Tuesday, May 27, 2008

Tuesday Morning

It's very quiet here at my house. Today is my last day off for the Memorial Day Weekend. My son is still asleep upstairs and I'm awaiting the furnace/ac people to come and replace the vent from my hot water tank....and look at the dryer vents.....and the vent on the roof that had been leaking some.

Hopefully they will be here by noon.

I've been contemplating my existence all morning -- just trying to sort out and figure out my feelings that I have. Sorry to say, I've not gotten any closer to sorting things out than I was when I posted a lot earlier in the morning.

In his comment, Rick raised some valid points. The way that I view things, life isn't all romantic. In TV programs for example, all we're seeing is what the writer and producers wanted us to see. They showed us what they believed to be the most important elements of the relationwhip. Still, the Greay's Anatomy episode did stir those old feelins that appear from time to time. Like having a pssionate.....serious relationship where I won't be seen as leftovers...but rather the main course. Where someone will want to take care of me....and be there for me. Where my knight in shining armor whisks me away to happily everafter.

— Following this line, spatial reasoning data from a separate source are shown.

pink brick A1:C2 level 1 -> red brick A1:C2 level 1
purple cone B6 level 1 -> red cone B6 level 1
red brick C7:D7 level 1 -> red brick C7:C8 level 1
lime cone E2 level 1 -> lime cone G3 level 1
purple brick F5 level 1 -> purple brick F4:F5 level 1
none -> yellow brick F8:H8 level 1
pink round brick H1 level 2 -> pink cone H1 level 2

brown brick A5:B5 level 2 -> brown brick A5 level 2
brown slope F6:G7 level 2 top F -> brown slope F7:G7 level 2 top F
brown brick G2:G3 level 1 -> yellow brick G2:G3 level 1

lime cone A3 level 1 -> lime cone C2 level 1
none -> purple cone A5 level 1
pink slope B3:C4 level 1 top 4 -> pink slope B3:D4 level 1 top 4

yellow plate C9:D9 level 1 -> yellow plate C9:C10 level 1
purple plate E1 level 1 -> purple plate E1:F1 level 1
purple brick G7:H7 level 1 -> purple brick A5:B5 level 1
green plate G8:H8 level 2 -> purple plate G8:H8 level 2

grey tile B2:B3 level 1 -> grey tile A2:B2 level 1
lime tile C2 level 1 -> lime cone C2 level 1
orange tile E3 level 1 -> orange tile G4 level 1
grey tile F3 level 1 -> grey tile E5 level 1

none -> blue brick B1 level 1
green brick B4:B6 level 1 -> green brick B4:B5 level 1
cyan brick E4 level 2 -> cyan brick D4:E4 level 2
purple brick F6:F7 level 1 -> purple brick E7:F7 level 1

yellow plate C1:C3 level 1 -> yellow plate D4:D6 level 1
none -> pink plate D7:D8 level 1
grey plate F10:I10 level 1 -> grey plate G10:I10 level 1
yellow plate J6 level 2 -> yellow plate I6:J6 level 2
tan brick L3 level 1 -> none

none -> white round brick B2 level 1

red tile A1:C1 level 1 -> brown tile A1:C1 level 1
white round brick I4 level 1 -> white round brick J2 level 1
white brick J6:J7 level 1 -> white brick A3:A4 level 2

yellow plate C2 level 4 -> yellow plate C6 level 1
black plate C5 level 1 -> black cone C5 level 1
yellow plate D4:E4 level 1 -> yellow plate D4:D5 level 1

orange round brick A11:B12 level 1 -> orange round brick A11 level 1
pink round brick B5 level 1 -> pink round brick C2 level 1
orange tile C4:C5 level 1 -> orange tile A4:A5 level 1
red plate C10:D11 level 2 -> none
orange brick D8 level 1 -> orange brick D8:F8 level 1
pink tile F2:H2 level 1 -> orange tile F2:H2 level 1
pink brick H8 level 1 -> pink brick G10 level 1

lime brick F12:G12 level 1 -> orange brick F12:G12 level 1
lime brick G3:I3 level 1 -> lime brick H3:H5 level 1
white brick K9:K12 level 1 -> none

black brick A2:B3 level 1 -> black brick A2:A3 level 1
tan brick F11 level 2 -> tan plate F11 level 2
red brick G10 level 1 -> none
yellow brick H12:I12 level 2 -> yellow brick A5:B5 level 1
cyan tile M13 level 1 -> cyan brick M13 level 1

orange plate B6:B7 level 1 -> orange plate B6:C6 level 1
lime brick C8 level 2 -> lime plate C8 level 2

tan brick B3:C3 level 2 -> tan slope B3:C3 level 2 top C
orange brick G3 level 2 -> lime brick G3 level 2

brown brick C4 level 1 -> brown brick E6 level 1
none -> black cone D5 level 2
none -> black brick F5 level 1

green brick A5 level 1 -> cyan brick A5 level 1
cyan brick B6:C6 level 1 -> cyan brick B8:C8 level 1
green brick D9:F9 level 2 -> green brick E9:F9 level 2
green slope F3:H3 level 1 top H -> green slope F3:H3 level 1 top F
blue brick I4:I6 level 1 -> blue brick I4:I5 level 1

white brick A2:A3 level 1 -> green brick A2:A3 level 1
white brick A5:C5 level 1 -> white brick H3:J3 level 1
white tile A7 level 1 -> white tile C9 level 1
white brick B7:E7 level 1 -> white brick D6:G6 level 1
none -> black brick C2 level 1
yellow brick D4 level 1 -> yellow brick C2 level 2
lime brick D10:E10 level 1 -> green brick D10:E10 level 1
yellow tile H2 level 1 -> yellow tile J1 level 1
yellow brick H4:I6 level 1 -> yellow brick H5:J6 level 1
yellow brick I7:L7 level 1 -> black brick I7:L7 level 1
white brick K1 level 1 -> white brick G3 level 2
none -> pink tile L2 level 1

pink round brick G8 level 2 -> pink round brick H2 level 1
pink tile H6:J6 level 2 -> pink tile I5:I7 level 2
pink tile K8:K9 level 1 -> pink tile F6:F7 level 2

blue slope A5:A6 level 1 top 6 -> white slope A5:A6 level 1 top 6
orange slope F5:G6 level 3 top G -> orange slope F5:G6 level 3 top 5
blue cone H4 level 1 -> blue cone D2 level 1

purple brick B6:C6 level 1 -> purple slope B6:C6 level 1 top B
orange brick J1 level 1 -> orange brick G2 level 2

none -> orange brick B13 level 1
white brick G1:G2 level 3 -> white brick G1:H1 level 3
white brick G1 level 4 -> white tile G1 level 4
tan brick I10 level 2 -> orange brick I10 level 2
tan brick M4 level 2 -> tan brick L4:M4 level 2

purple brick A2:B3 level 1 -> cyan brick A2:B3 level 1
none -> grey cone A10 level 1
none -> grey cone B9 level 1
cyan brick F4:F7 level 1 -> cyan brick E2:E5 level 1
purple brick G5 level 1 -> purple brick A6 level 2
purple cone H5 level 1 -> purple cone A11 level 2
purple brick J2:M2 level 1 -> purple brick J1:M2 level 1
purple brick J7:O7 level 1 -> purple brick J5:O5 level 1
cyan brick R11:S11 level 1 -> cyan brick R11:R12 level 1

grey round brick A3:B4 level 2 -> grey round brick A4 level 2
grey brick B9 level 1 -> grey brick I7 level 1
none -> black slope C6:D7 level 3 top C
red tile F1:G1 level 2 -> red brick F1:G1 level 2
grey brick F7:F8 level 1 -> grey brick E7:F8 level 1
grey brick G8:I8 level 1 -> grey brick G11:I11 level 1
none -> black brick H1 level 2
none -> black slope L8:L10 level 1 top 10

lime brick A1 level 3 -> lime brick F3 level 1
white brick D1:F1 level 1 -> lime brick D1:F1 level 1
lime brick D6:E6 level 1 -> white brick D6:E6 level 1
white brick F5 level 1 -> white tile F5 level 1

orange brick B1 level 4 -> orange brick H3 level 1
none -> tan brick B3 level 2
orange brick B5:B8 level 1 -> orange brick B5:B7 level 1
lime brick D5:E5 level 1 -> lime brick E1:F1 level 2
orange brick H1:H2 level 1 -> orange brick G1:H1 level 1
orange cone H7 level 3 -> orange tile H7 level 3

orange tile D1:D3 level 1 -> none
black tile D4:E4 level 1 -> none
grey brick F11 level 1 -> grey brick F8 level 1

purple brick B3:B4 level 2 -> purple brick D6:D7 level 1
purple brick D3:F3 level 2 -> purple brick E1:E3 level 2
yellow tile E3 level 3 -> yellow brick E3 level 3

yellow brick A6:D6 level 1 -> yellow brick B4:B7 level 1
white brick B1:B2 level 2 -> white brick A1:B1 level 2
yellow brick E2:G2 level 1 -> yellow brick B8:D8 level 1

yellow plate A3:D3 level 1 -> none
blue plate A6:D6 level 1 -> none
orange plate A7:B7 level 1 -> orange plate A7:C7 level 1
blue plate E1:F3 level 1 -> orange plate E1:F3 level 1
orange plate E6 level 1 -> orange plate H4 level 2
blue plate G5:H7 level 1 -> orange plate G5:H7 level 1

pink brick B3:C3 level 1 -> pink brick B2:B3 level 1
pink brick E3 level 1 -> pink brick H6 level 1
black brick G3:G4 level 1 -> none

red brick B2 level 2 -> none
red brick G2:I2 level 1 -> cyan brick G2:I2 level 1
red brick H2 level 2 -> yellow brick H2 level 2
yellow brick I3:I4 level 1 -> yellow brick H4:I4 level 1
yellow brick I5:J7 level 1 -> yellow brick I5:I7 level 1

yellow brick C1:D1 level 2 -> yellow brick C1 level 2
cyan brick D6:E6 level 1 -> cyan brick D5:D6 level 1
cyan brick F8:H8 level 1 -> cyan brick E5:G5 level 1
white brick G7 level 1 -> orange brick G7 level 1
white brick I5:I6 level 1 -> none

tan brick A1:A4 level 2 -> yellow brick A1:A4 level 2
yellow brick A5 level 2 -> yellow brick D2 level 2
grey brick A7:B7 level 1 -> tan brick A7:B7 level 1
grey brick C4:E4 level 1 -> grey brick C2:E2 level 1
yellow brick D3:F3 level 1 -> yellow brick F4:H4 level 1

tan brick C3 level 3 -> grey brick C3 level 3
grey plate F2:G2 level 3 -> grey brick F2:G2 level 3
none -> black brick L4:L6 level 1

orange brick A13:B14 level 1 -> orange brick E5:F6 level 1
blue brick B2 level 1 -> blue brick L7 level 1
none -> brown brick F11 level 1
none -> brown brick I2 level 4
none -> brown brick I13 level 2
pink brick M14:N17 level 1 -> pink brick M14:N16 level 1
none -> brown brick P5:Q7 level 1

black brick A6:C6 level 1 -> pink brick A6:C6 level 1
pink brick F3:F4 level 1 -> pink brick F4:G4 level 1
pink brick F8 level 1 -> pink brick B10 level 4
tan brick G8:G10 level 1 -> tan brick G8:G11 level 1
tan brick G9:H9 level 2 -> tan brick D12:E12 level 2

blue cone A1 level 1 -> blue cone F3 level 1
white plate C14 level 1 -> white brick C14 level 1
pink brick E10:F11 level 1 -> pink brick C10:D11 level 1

[I'm not selfish....because I give just as good as I get.]

But life is never what we have in our fantasies. We all live in the real world where there is worry.......there is heartache........there is joy.......there is pain......there is laughter........there is happiness.......there can be contentment.

Still, the gay thing frightens me..... It's like the boogey man under my bed in the middle of the dark night.

I'm afraid of it sometimes.

Homophobia......internalized........mine.

1 comment:

Anonymous said...

Ah yes Frank, internalized homophobia is our boogie man! That little (maybe not so little) voice that keeps telling us that we are not worthy of having our needs met because we are gay (those people who do not fit the mode of society so are somehow “less”). That voice tells us that our relationships are too tenuous to survive the calm assertion of our needs to those around us. So when we believe that voice we hide our needs (sounds like the closet all over again, doesn’t it?) rather than saying, “I need this (what ever it is) now, and I’d like to get it from (or with) you”. Rather, when we believe that voice, we often “let it pass”, (we do not believe that our need is worthy of someone else’s attention), then the hurt builds and becomes anger. Anger is corrosive to relationships.

What are we angry about? Why because those who we hold dear are only being human. They can not read our minds (that’s a strange thing about real humans unlike the fantasy characters that inhabit TV land) so thay do not know what are needs are when we do not tell them (and say it like we mean it). They sometimes are not in a position for what ever reason to meet our needs (real humans have limits) maybe we need more “servers” in our lives. They sometimes do not know or know how to articulate the needs that they have that in turn are blocking them from meeting ours (real humans have their own real problems expressing their needs).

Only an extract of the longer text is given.